Portanto, mais do que um estudo de personagem sobre a mente instável de uma mulher invejosa, é um drama de costumes e também uma narrativa sobre a luta de classes. Zulmira deseja ascensão social que o marido não pode prover, não consegue com o amante, e ainda acredita que Glorinha tem e não merece, porém para ela no fim das contas o mais importante são as aparências: um funeral luxuoso para que todos pensem que ela conseguiu a riqueza que almejava.

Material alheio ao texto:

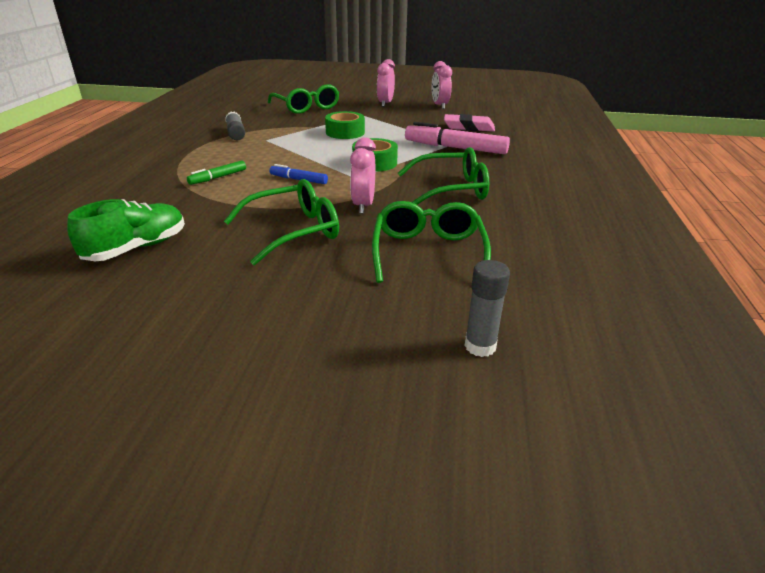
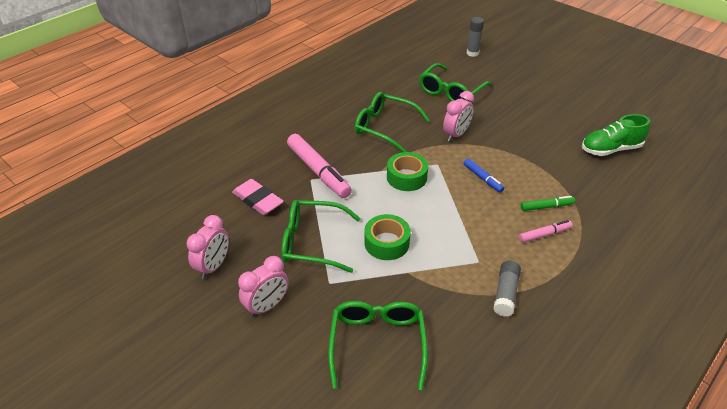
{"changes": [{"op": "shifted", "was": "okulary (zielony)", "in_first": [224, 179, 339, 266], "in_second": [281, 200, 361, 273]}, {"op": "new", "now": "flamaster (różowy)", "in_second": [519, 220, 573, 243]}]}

Apesar de baseado em uma peça teatral, o filme tem uma encenação clássica do cinema, com algumas cenas muito emblemáticas como a de Zulmira tomando banho de chuva, e um texto com diálogos fluídos e naturais. Por isso, é um retrato muito vívido da sociedade brasileira à época, com um tom leve e sarcástico, além de estabelecer uma identificação imediata com aquelas situações, lugares e pessoas. Não é preciso comentar sobre a atuação magistral de Fernanda Montenegro, que transmite perfeitamente com o olhar e expressões fortes as nuances e verdades da personagem. A Falecida conquista pela história de mulher doida, mas permanece na memória pela narrativa que sutilmente denuncia uma sociedade ansiosa em meio a mudanças estruturais.